Since 2002, Krutak served as an Anthropological Consultant for three National Geographic Channel productions and was a co-recipient of the 2003 American Book Award in Literature for Akuzilleput Igaqullghet, Our Words Put to Paper Sourcebook in St. Lawrence Island Yupik Heritage and History.[3] His PhD studies at Arizona State University (2005–2009) focused on the socioeconomic impacts of tourism on the Rarámuri (Tarahumara) people of Mexico's Copper Canyon region.[4] Krutak appeared as a studio guest for the History Channel's Ancient Aliens: Mysterious Rituals episode (2011) where he spoke about shamanism.

Lars Krutak is married to Heidi Rauch, the founder of apparel company Belabumbum and has one daughter, Neena.

Work

Published in 2007, Krutak's The Tattooing Arts of Tribal Women (ISBN 9781898948759) was the first book to focus on the tattooing artistry of indigenous women worldwide. It is based on one decade of field and archival research.

In August 2010, Krutak released a new coffee table book with Edition Reuss on the ancient art of Kalinga tattooing in the Philippines that is entitled Kalinga Tattoo: Ancient and Modern Expressions of the Tribal (ISBN 9783934020863). Co-authored with tattooed Kalinga elder Ms. Natividad Sugguiyao, this book is the first volume to focus on the indelible arts of these Cordilleran people.[5][6]

In his continued effort to understand how tattoos and other forms of body modification "make" the people who wear them, Krutak has acquired many traditional tattoos including hand-tapped work from the Iban of Borneo, Kalinga of the Philippines, Mentawai of Indonesia; hand-poked art from Theravada Buddhist monks in Thailand; and hand-pricked designs from the Kayabi of the Brazilian Amazon. He also wears approximately one thousand razor and knife-cut scars across his body received from other groups like the Kaningara of Papua New Guinea, Bétamaribé of Benin, the Hamar of Ethiopia, and the Makonde of Mozambique.

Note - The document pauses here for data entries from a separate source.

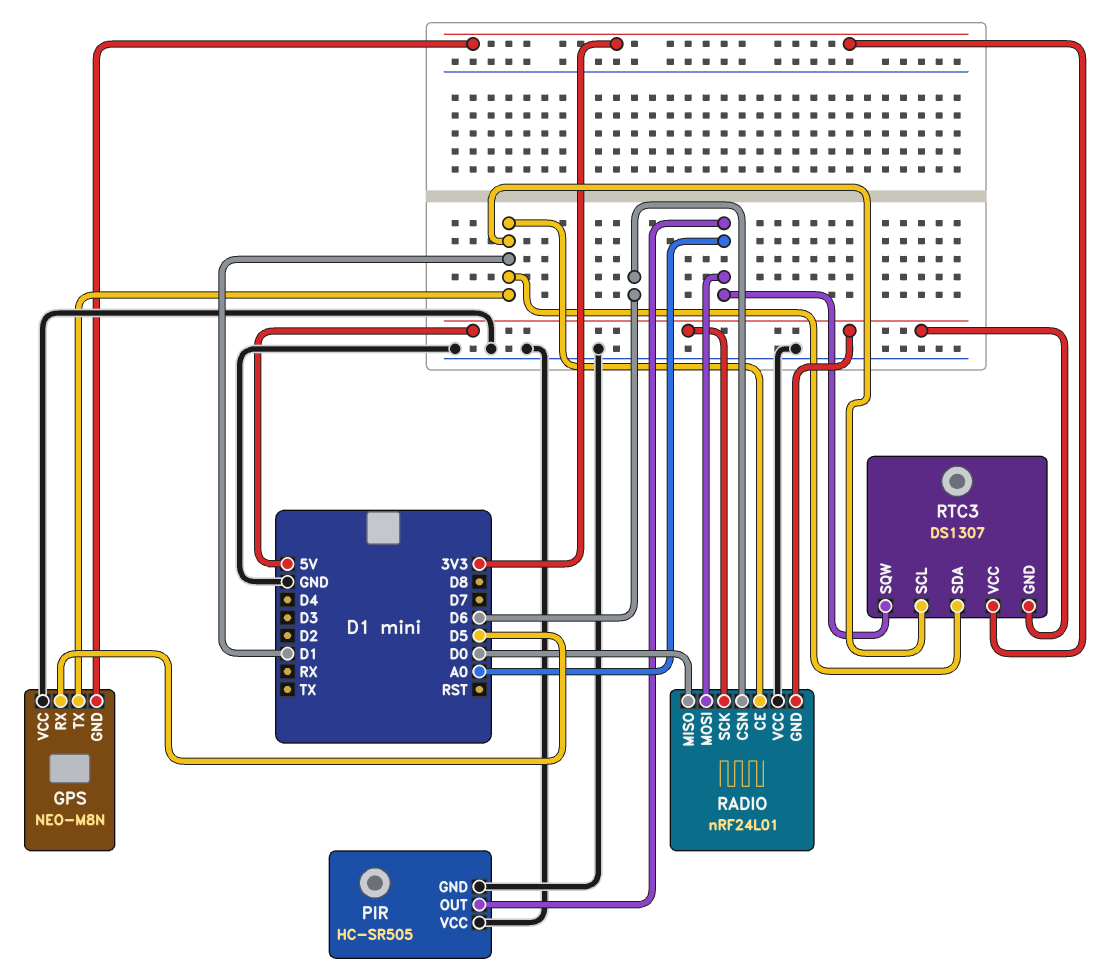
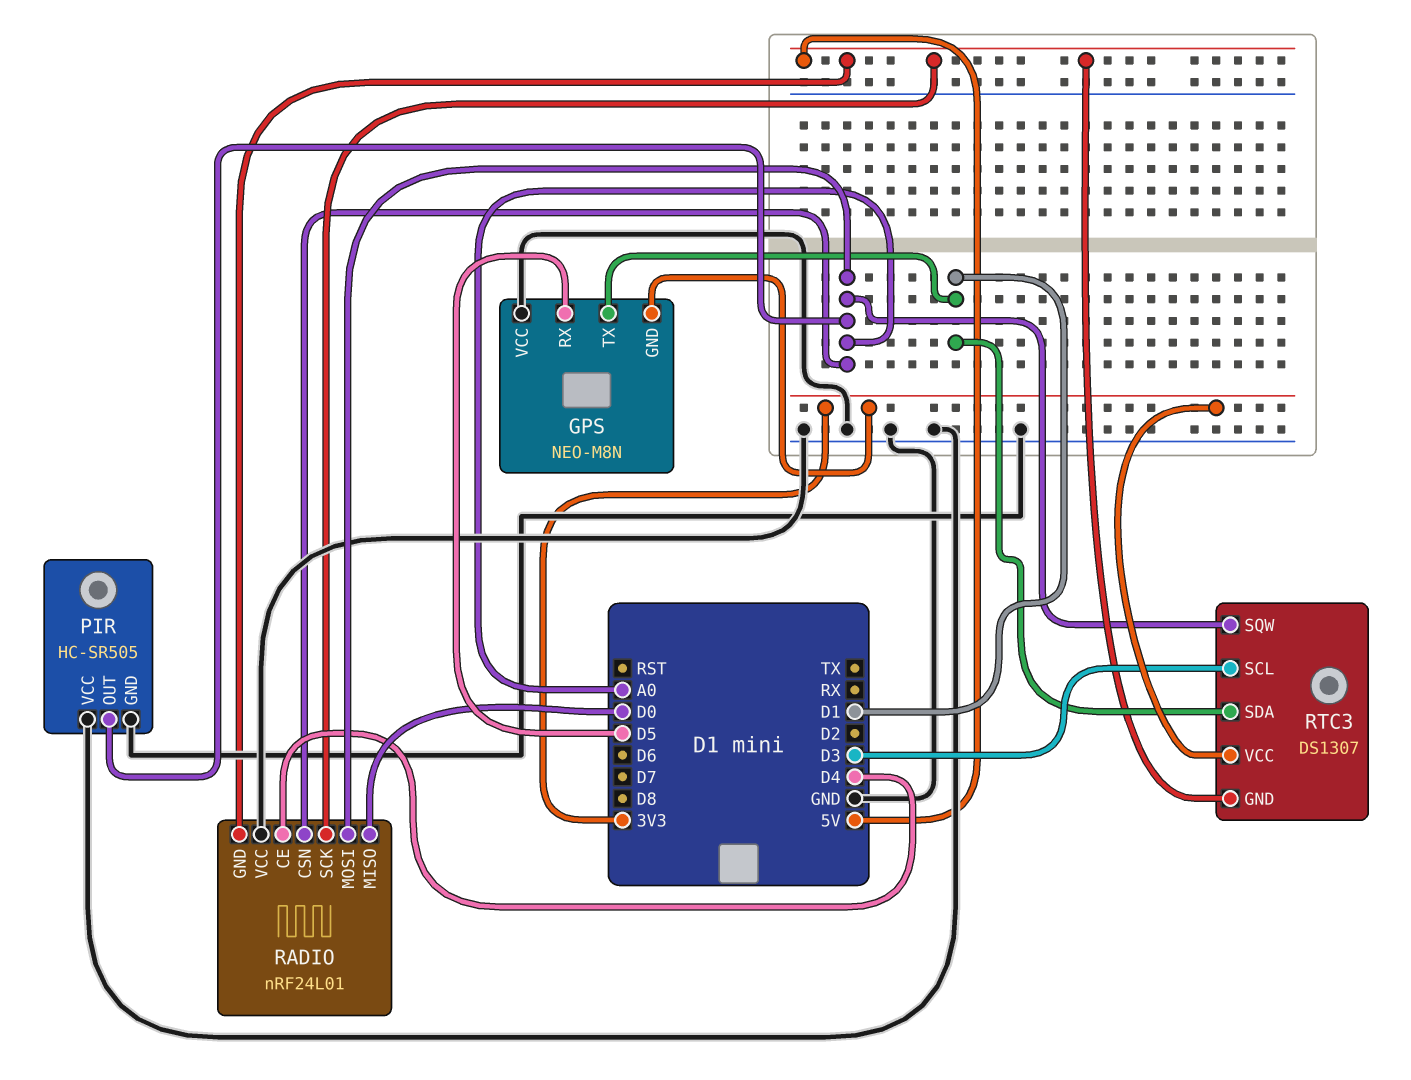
RADIO pin CE: D1 -> D4
RADIO pin CSN: D6 -> A0
RTC3 pin SCL: D1 -> D3

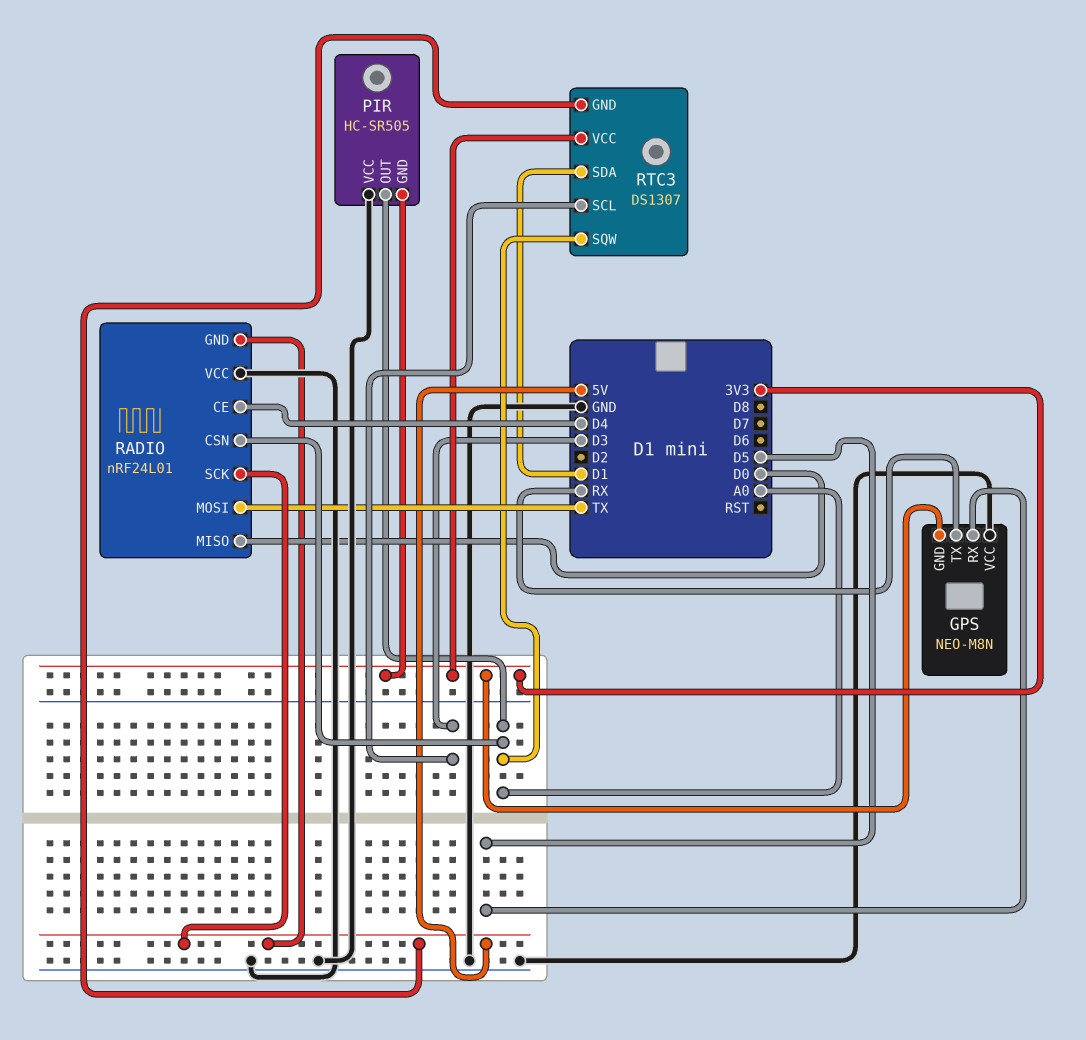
GPS pin TX: D1 -> RX
PIR pin GND: GND -> 3V3
RADIO pin MOSI: A0 -> TX

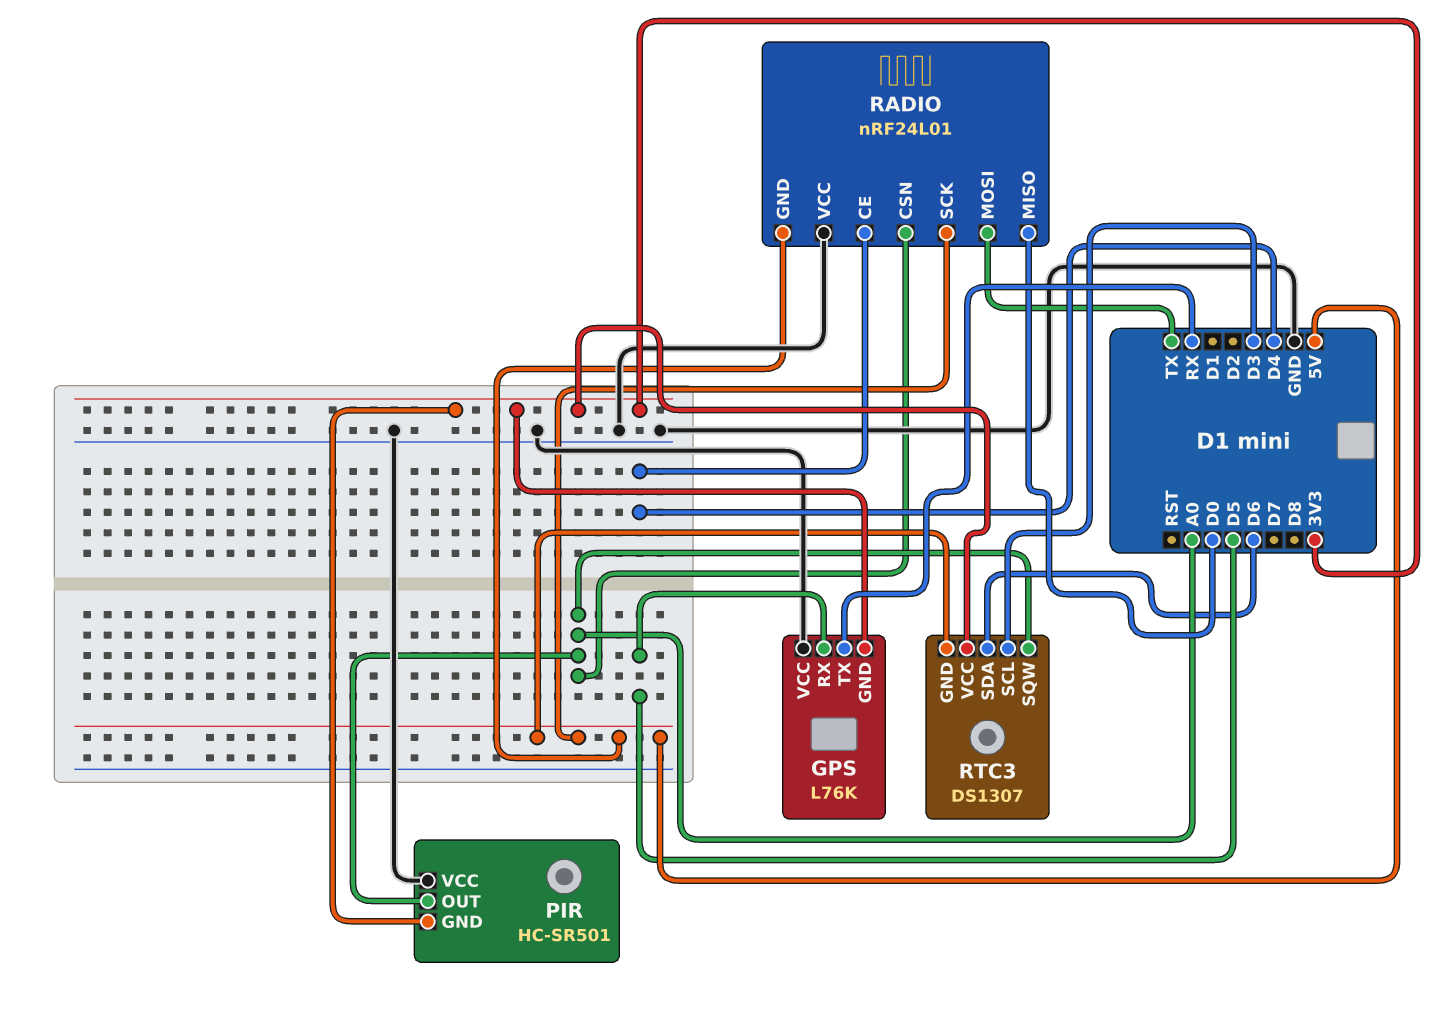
GPS: NEO-M8N -> L76K
PIR: HC-SR505 -> HC-SR501
RTC3 pin SDA: D1 -> D6

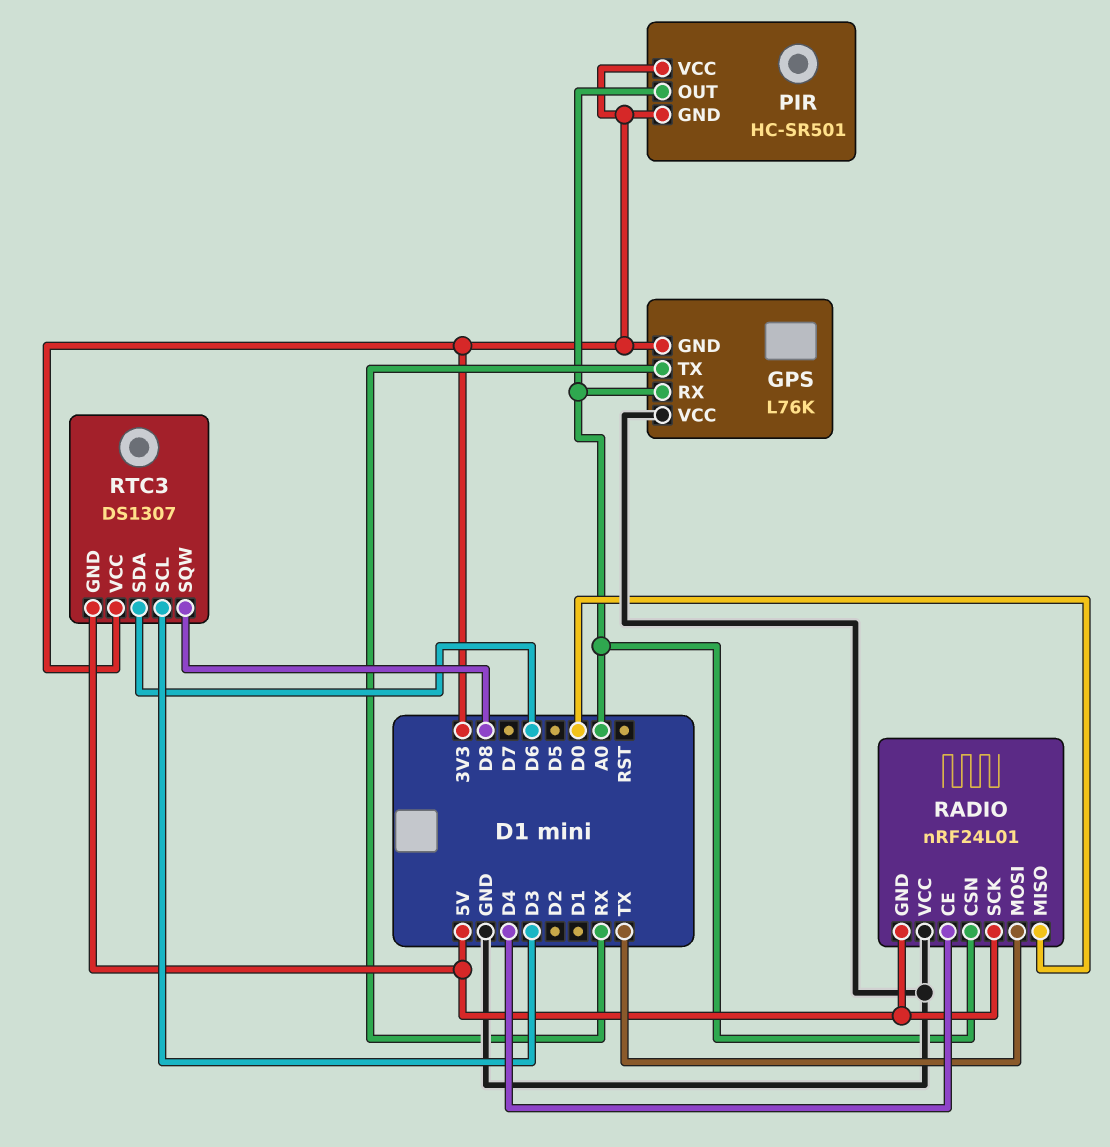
GPS pin RX: D5 -> A0
PIR pin VCC: GND -> 3V3
RTC3 pin SQW: A0 -> D8

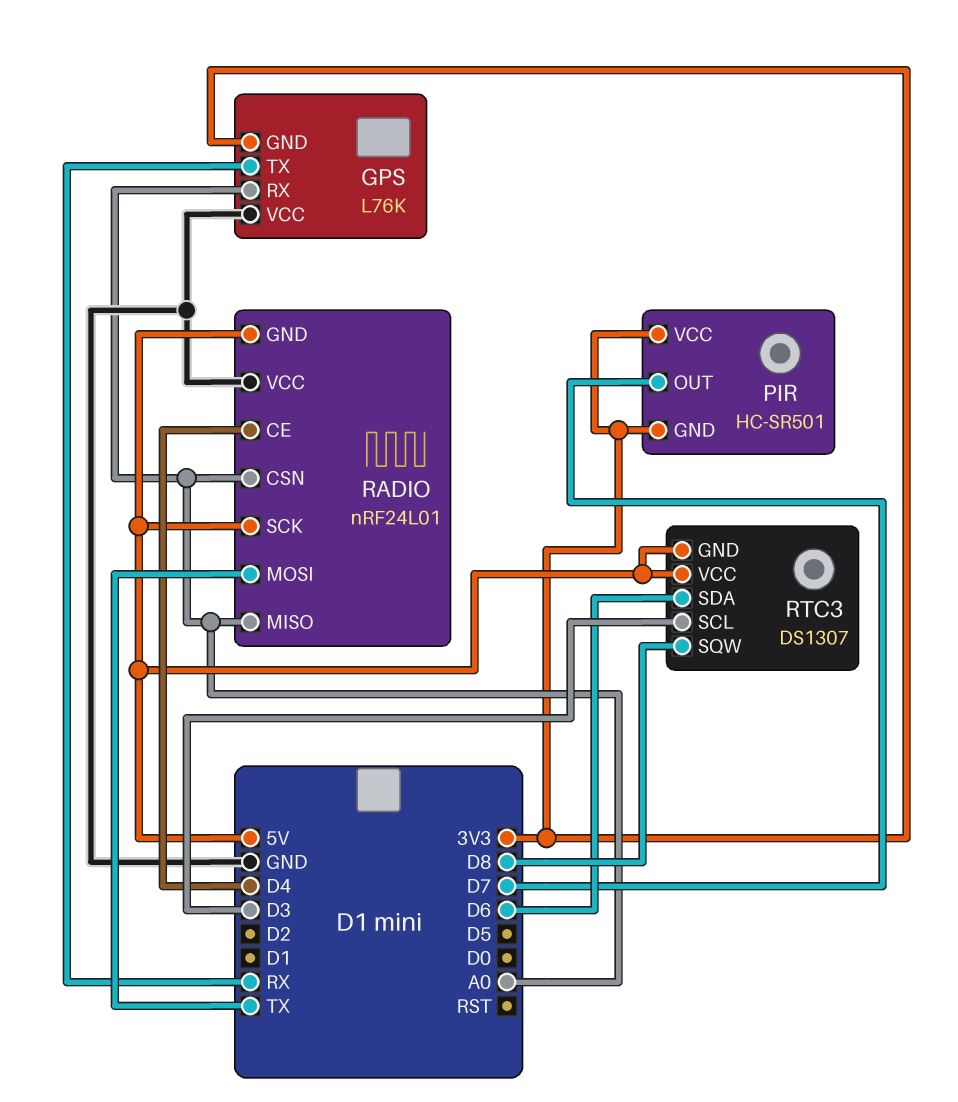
PIR pin OUT: A0 -> D7
RADIO pin MISO: D0 -> A0
RTC3 pin VCC: 3V3 -> 5V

Krutak's tattoo research is regularly published internationally in magazines TätowierMagazin (Germany), Total Tattoo (UK) and Skin & Ink Magazine (USA).[7] In September 2012, Lars' new book Magical Tattoos and Scarification: Spiritual Skin. Wisdom. Healing. Shamanic Power. Protection (ISBN 9783943105117) was released by Edition Reuss. This photographic masterwork explores the secret world of magical tattooing and scarification across the tribal world. Based on one decade of Dr. Krutak's field research among animistic and shamanic societies of Asia, Africa, the Americas, and Melanesia, Magical Tattoos and Scarification journeys into highly sacred territory to reveal how people utilize ritual body modification to enhance their access to the supernatural.

In 2013, Krutak’s new work on Native American tattooing (i.e., Great Plains and Eastern Woodlands regions) was published by the University of Texas Press in the book Drawing With Great Needles: Ancient Tattoo Traditions of Eastern North America (Aaron Deter-Wolf and Carol Diaz-Granados, eds). Also that year, Krutak's research on ancient and contemporary practices of medicinal tattooing (including evidence on mummies) was published in the book "Tattoos and Body Modification in Antiquity" (Zurich Studies in Archaeology 9), edited by Philippe Della Casa and Constanze Witt.

Krutak's research on the history of Native North American tattoo, including contemporary revitalization movements, was published in the 2014 book "Tattoo Traditions of Native North America: Ancient and Contemporary Expressions of Identity" distributed by the University of Washington Press.